ChatGPT’s Creative Vision Inspires Creation of Music App Soundslice

Earlier this month, Adrian Holovaty, the founder of the innovative music-teaching platform Soundslice, unraveled a puzzling mystery that had been bugging him for weeks. Strange images of what appeared to be ChatGPT sessions kept popping up on his site.

Upon cracking the case, Holovaty realized that while ChatGPT was acting as an unwitting promoter for his company, it was misleading users about the app’s capabilities.

Holovaty is renowned for co-creating Django, an open-source Python web development framework, though he stepped back from managing it in 2014. In 2012, he ventured into launching Soundslice, a proudly bootstrapped platform. Currently, he balances his time between his roles as a music artist and an entrepreneur.

Soundslice is a cutting-edge app for teaching music, embraced by students and educators alike. It features a video player that synchronizes with music notations, offering guidance on note execution.

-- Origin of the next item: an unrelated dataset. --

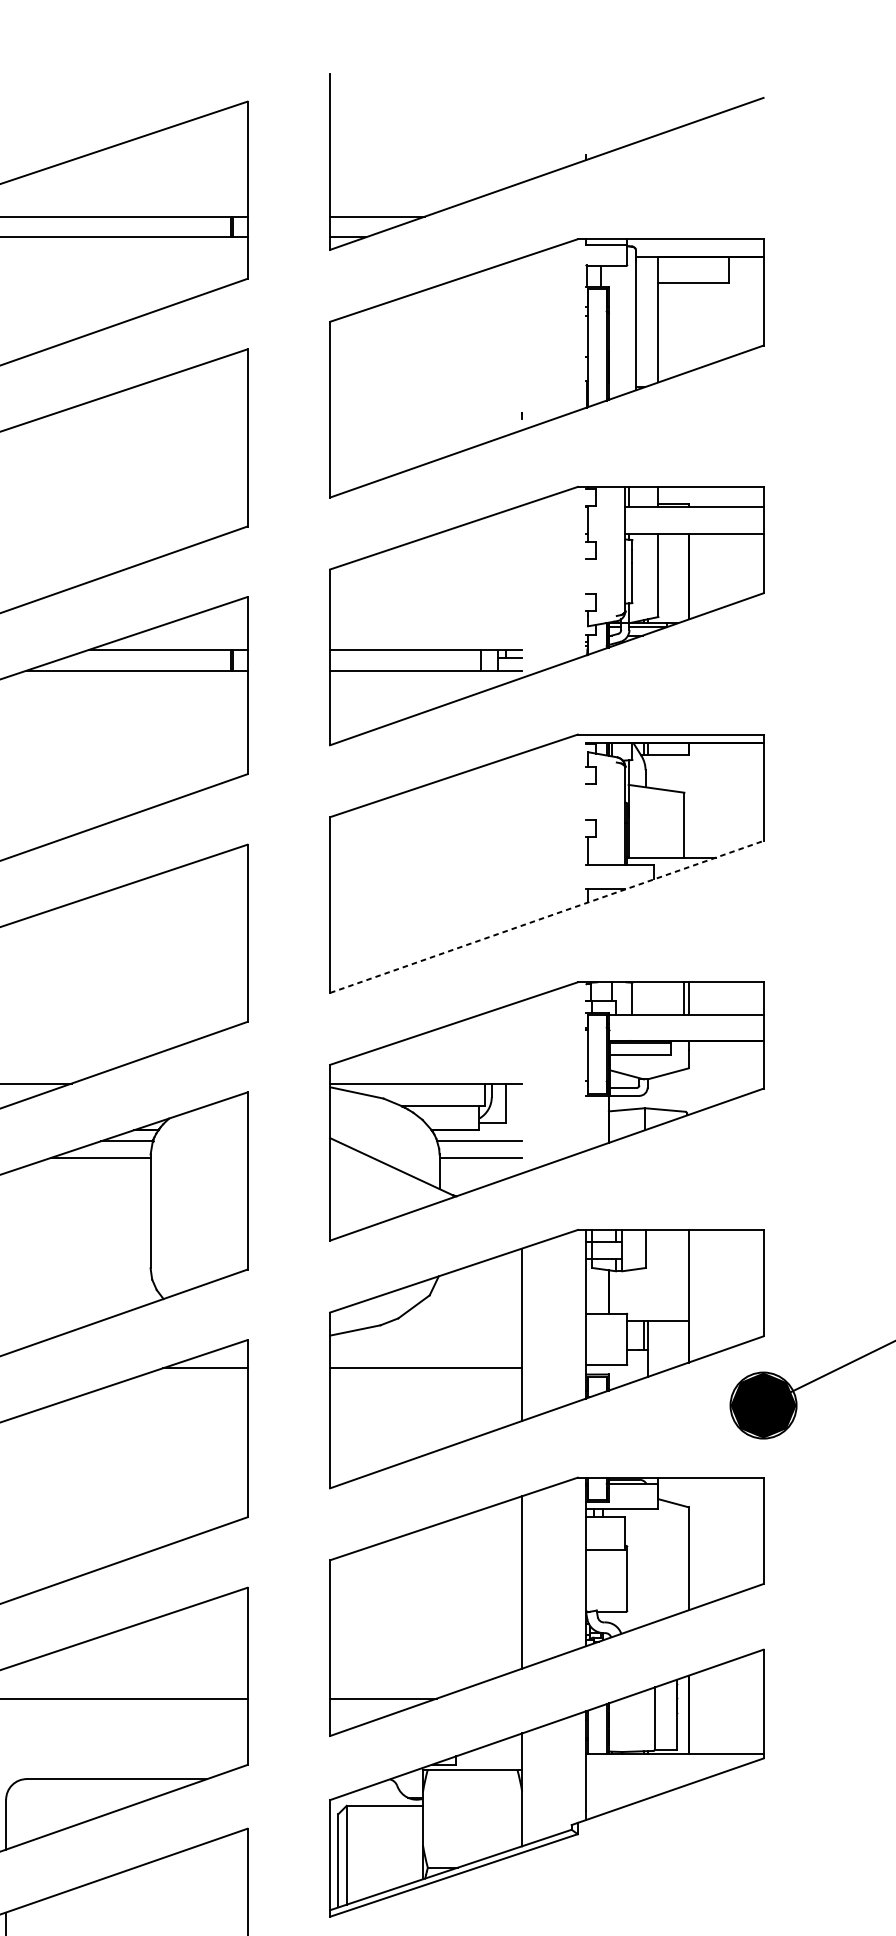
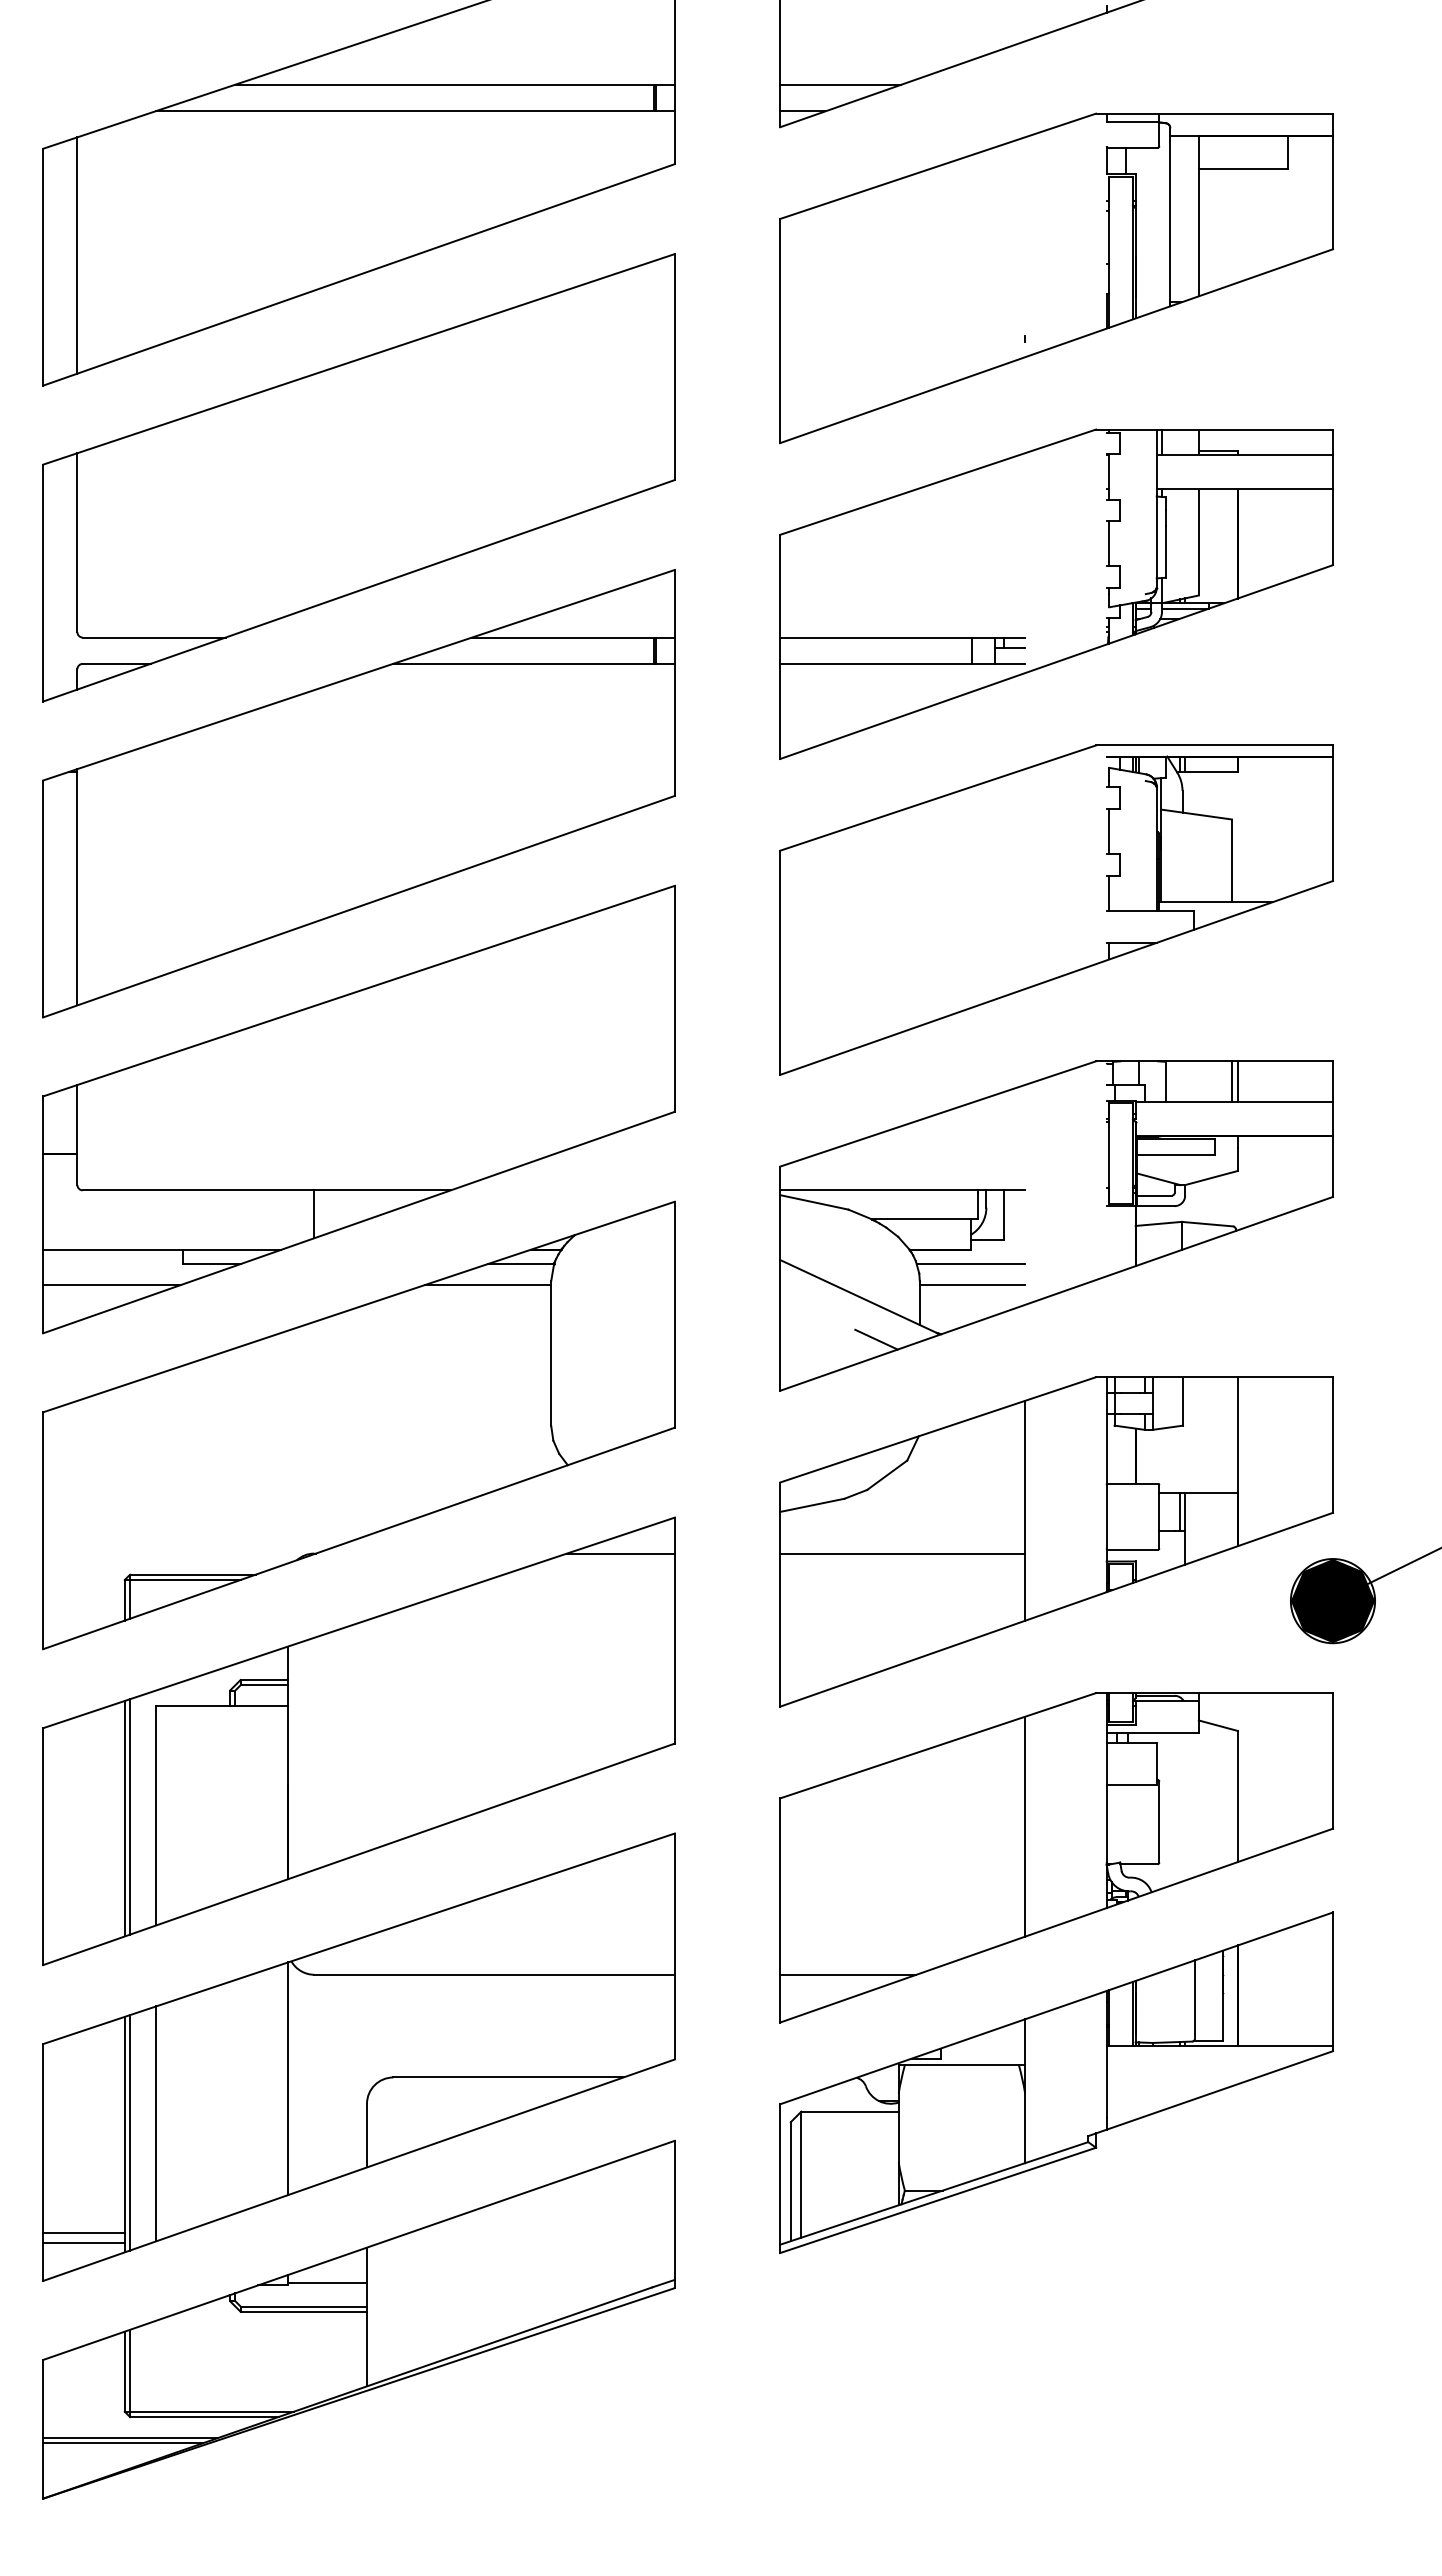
line: (588, 576) -> (1109, 543), added
line: (588, 801) -> (1109, 830), added
line: (546, 916) -> (1056, 977), dashed -> solid
line: (405, 1200) -> (876, 1339), added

One standout feature is the “sheet music scanner,” which lets users upload paper sheet music images and employs AI to turn them into interactive notations. Holovaty closely monitors this feature’s error logs for potential enhancements.

That’s where the mystery began. The error logs were filled with uploads of ChatGPT session images instead of sheet music. These images contained words and ASCII tablature, a text-based guitar notation system using standard keyboards.

Though not costly in terms of storage or bandwidth, these uploads left Holovaty perplexed, as he shared in a blog post. “Our scanning system wasn’t designed for this type of notation. Why were we inundated with ASCII tab ChatGPT screenshots?” he wondered, until he decided to experiment with ChatGPT himself.

To his surprise, ChatGPT was telling users they could hear music by uploading chat session images to Soundslice. However, this wasn’t true—the uploads couldn’t convert ASCII tabs into audio.

This posed a new dilemma: reputational damage. New users arrived with false expectations, misled into thinking Soundslice offered a feature it didn’t. Holovaty and his team debated solutions: prominently disclaim the misinformation or develop the feature, despite its unconventional nature.

Ultimately, Holovaty chose to create the feature. He expressed mixed emotions about this decision, finding it odd that they were being driven to respond to misinformation. He even speculated if this represented a unique case of feature development influenced directly by AI-induced misinformation.

Commentators on Hacker News had an intriguing perspective, likening it to an overeager salesperson making extravagant promises, pushing developers to deliver new features. Holovaty found this comparison both apt and amusing.